The method is described in Spritz’s patent application, US 20130016867. It is based on two main principles: sequentially presenting words, and aligning the optimal recognition position of each word.

We waste time moving our eyes across and down the page to look at each word. Additionally, we normally scan each word to find a 'fixation' point that enables us to recognise the word. This optimal recognition position (ORP) is usually to the left of the centre of the word.

Spritz has worked out the ORP for every word length. Their method presents words one at a time in a display box, and additionally keeps the ORP of each word at the same place within the display box. Spritz claims that by eliminating eye movement, we can save up to 80% of reading time, and reduce eye strain.   

Too many cooks? Nah

We might be one step closer to the Magic Porridge Pot with this self-stirring, self-reversing skillet concept.

Patent US 8,621,987, recently issued to Walter Herbst, describes a skillet with a rotatable stirrer. The stirrer is magnetically engaged to a bracket which is not in contact with the food in the skillet. The bracket is rotated by a motor, and in turn drives the stirrer.

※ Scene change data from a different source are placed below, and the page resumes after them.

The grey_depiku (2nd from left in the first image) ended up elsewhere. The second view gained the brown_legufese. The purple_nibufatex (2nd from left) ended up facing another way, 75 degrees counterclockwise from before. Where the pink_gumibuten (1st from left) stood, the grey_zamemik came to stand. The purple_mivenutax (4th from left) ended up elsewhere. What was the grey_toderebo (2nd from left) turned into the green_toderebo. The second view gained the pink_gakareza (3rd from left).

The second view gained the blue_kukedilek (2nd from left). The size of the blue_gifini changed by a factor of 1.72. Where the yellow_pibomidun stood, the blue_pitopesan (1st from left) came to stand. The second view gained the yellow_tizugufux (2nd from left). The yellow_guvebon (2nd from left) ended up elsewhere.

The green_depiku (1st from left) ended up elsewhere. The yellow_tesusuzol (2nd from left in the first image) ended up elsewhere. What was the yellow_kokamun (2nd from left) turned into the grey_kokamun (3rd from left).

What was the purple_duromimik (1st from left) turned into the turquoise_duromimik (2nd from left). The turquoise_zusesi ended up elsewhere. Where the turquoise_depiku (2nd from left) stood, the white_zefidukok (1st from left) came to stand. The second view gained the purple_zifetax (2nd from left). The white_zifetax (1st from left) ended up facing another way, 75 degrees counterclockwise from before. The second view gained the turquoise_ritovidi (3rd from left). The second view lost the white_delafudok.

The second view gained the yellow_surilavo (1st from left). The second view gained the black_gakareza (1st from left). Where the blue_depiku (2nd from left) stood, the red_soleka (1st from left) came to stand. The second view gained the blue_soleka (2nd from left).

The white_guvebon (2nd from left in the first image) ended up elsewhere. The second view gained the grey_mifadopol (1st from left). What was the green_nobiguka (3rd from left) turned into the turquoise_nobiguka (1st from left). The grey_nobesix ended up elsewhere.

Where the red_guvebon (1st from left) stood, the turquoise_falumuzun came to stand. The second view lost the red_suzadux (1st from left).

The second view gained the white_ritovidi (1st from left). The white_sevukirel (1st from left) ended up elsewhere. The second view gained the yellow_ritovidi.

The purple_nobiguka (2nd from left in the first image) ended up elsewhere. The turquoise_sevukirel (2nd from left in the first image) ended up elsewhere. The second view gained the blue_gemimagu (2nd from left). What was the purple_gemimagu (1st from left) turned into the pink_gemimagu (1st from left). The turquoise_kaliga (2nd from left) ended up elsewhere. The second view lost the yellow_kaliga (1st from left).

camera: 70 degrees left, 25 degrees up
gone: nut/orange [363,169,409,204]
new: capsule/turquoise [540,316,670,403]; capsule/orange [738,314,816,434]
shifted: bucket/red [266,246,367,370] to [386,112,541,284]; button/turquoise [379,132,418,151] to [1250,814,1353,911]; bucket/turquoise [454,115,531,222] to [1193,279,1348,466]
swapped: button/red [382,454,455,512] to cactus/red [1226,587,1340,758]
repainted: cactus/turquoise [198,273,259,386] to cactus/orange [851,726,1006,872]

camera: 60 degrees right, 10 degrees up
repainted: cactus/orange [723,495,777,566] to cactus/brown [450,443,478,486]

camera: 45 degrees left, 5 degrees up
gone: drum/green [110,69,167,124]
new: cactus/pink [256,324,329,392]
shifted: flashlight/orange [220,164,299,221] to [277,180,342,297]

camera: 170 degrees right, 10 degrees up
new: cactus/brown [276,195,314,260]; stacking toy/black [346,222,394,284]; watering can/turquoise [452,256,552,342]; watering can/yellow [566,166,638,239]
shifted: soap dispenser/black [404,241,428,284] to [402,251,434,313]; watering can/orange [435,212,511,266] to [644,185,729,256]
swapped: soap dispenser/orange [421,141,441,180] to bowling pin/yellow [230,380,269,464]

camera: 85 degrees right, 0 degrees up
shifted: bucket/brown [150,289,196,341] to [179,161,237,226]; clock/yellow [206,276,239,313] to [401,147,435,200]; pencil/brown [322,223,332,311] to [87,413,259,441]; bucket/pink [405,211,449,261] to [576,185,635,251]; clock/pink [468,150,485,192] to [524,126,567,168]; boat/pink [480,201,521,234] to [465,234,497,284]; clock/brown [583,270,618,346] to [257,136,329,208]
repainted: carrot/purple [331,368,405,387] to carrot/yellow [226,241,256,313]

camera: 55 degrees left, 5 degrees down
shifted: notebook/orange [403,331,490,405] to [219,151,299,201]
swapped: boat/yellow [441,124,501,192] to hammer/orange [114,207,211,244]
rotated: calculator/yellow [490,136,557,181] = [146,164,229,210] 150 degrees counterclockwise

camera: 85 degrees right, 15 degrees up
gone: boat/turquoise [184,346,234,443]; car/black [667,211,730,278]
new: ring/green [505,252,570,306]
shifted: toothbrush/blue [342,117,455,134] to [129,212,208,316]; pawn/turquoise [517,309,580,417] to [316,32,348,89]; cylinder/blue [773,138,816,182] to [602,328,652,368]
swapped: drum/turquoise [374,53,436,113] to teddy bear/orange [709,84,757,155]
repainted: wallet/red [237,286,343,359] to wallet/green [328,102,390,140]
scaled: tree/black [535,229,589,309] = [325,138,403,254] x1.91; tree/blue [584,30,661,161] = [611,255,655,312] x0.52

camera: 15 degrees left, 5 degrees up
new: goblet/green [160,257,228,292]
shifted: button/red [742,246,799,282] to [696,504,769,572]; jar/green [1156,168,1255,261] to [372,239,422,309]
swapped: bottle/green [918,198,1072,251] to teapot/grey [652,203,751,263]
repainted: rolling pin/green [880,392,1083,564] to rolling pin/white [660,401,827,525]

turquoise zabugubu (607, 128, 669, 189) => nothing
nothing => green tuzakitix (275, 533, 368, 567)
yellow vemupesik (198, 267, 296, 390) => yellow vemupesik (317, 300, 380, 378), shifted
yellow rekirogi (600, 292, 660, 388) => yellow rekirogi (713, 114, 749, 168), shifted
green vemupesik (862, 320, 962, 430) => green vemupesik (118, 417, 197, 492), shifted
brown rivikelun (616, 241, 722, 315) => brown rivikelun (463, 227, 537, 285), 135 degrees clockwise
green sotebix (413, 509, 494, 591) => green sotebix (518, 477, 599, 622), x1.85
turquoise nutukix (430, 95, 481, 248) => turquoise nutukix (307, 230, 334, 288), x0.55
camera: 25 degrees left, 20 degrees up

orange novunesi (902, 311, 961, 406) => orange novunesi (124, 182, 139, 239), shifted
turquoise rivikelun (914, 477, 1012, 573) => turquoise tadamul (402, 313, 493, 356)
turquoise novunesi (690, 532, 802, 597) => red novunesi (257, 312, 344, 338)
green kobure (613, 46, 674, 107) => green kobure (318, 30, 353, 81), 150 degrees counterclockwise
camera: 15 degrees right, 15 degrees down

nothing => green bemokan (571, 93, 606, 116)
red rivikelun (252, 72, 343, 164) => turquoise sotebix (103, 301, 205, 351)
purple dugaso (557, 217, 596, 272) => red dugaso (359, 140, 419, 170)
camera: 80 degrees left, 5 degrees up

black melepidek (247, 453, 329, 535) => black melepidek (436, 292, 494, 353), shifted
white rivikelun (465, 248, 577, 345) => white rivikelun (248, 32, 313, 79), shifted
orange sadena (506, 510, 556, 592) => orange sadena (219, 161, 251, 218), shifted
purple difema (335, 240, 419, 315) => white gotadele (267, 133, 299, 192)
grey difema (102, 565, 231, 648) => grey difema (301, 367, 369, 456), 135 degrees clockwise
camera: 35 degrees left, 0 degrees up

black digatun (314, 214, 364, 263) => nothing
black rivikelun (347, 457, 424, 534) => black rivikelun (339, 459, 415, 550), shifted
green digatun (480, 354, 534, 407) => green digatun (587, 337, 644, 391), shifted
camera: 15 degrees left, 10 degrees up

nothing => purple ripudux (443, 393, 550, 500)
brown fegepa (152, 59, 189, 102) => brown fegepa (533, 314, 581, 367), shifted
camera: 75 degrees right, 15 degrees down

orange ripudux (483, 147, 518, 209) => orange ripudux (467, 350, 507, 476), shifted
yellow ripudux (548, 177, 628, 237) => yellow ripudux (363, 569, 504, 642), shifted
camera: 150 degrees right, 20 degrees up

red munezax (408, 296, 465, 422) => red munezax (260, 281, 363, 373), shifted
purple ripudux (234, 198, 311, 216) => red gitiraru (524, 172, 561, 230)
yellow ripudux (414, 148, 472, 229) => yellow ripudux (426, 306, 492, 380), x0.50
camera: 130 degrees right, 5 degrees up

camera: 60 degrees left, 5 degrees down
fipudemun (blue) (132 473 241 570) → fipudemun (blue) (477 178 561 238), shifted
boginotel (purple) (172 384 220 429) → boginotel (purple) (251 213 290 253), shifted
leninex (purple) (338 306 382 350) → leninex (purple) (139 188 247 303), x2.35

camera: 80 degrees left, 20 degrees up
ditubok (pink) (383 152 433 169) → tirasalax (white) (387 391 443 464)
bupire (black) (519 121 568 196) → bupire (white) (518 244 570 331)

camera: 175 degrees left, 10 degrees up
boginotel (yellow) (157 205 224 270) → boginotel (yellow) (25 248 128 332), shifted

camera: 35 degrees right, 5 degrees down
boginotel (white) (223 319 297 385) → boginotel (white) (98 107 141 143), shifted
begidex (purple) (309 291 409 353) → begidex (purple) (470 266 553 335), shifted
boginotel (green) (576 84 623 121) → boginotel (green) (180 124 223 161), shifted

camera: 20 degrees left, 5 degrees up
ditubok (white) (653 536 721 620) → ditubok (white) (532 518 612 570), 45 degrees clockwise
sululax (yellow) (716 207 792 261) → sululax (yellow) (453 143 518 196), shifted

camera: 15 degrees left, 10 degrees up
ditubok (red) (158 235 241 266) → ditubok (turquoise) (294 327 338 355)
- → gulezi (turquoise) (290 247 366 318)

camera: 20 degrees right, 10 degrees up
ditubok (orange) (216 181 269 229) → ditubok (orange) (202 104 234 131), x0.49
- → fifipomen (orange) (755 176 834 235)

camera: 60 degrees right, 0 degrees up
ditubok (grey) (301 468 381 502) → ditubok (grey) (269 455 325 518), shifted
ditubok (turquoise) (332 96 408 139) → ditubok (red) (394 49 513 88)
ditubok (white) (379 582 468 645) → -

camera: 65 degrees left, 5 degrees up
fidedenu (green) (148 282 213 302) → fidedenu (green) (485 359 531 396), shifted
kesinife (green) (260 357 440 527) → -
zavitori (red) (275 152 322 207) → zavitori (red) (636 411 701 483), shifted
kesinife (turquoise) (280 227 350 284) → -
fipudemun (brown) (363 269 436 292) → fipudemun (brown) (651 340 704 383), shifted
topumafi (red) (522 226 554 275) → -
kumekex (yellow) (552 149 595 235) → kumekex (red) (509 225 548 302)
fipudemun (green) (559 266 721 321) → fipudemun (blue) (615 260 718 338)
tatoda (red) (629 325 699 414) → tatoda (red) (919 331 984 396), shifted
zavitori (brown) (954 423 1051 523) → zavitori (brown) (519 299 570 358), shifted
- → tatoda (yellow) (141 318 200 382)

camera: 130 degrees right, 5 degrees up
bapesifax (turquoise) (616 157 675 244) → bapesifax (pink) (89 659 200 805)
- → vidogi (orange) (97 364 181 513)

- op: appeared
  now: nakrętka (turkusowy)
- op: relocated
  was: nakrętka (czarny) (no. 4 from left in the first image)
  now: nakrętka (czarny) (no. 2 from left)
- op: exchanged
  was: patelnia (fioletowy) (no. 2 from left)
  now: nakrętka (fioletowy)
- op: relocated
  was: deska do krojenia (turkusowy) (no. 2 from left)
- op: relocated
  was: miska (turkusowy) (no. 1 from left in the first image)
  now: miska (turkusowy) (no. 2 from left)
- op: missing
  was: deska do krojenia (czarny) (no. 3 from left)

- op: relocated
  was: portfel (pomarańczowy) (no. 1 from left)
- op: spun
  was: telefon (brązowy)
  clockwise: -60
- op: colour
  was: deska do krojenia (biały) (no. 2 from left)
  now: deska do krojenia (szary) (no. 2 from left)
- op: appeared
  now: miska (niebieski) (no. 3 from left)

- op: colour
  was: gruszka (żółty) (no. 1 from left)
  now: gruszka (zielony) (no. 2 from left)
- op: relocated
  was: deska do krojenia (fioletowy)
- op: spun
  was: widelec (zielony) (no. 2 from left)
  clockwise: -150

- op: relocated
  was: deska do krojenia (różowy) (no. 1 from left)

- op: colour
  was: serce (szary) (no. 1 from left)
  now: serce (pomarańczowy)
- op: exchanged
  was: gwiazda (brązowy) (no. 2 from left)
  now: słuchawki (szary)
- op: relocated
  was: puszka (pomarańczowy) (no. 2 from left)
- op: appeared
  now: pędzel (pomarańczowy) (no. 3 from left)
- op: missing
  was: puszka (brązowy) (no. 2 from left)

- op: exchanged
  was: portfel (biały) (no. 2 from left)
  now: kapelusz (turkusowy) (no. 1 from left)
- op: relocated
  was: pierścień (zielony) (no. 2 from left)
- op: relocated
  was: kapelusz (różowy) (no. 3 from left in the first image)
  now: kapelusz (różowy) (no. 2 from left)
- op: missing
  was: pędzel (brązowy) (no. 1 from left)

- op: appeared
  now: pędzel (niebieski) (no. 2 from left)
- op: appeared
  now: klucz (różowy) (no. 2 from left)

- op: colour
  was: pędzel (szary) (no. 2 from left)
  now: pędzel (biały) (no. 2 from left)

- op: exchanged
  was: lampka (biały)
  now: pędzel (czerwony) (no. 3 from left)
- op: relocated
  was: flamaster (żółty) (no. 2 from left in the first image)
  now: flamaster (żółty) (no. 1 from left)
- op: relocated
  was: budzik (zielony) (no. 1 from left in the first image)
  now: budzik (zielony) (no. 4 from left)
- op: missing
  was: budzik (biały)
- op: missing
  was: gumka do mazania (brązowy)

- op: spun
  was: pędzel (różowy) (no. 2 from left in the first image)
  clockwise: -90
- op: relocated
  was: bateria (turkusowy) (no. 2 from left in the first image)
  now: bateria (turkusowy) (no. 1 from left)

 Additionally, if food gets stuck onto the bottom of the skillet, the stirrer detects a change in resistance to its movement. If the resistance exceeds a specified value, the stirrer reverses the stirring direction. This prevents the motor from burning out, and the reversing helps lift the food.

      

Low-cost, continuous filtration system

In our continual pursuit of low-cost, low-maintenance water cleaning systems for the developing world, the ceramic water filter may be one of the more effective solutions. The pores in the ceramic material can filter dirt and bacteria from the water. However, one disadvantage of ceramic filters is that filtration capacity is limited by the strength of the clay and by the water pressure on the pots during filtration. Standard individual ceramic pots are limited to approximately 30 litres a day.

This issue is addressed in US 8,663,465, recently granted to Atopia Research, a non-profit research and design organisation focusing on humanitarian projects. Atopia Research has developed a scalable system which enables continuous filtration through ceramic filter banks. The constant water pressure maximises the rate of filtration, so that a standard ceramic pot can filter 48 litres a day, and potentially more. They estimate that a 25-module bank can therefore produce 1200 litres a day, which can serve 60-100 people throughout the year.

The setup claimed is simple. Rainwater or groundwater in a retention tank is pumped into a header tank, which continuously releases the water down into a bank of ceramic water filters. Filtered water flows into a collection tank for dispensing as needed.